The station broadcasts from the Storeton relay transmitter which is transmitted via the Winter Hill transmitter which also broadcast the station via a directional localised signal beam on Freeview channel 7, but is not available on satellite or cable.

==Programming==
Liverpool TV is required to broadcast 35 hours a week of first-run local programming.

As of February 2018, the station's sole local programme is Merseyside Live, a rolling four-hour block of pre-recorded local news, sport and features airing each weeknight from 5-9pm. A half-hour block also airs on the generic Made Television networked feed on digital satellite each weekday evening at 7pm. Programmes produced by the other Made TV stations also air on the channel along with acquired programming from independent producers and other broadcasters around the UK, including the thrice-daily programming blocks from CBS Reality - airing from 9-11am, 1-5pm and 9pm-2am.

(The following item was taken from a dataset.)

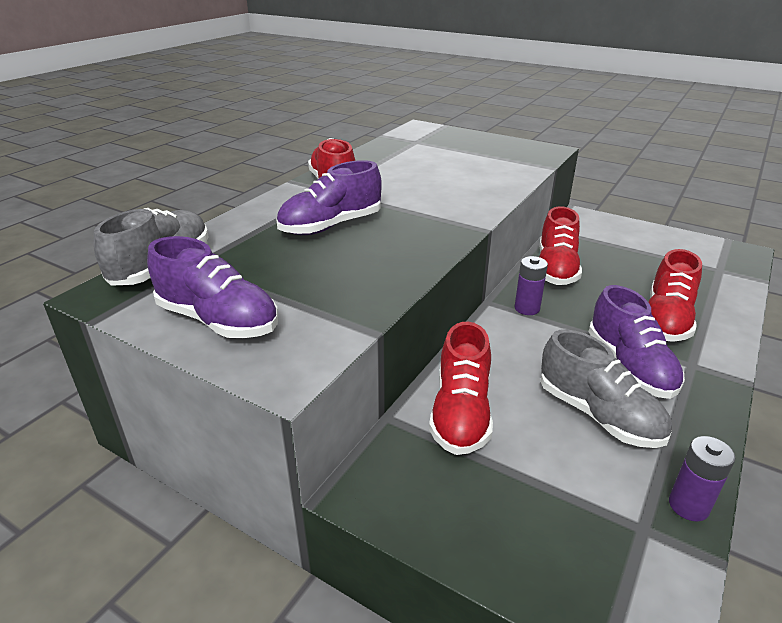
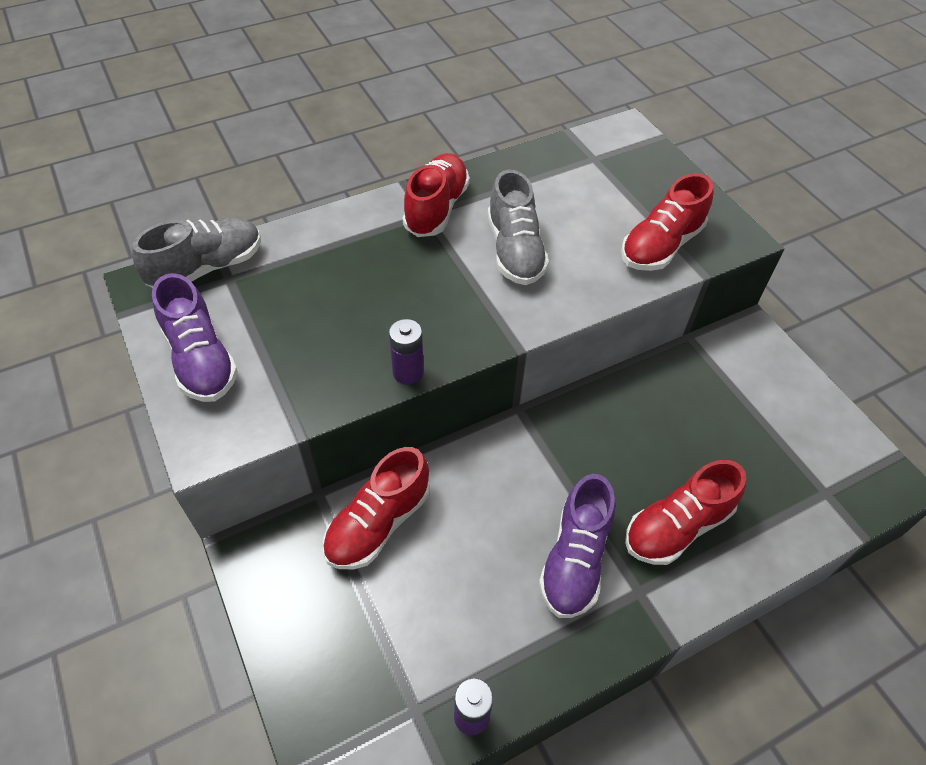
camera: 30 degrees right, 20 degrees up
(331, 226) = (381, 274): purple shoe -> none
(527, 308) = (548, 437): purple battery -> purple battery (408, 372)
(556, 269) = (633, 399): red shoe -> red shoe (661, 246)
(598, 415) = (490, 592): grey shoe -> grey shoe (515, 251)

As of December 2021, the channel acts as a simulcast of CBS Reality for most of the day, with Local TV Liverpool's news broadcast at lunch between 1–2pm and in the evening between 6-8pm. In addition to these slots, Local TV comes back on air between 2-9am with repeats of its newscasts being listed next to a breakfast news update from 6am.

Programmes produced by the other Local TV Ltd stations also air on the channel along with acquired programming from independent producers and other broadcasters around the UK, including the thrice-daily programming blocks, originally from CBS Reality and since the start of 2023, from TalkTV, airing from 9-11am, 1-5pm and 9pm-2am.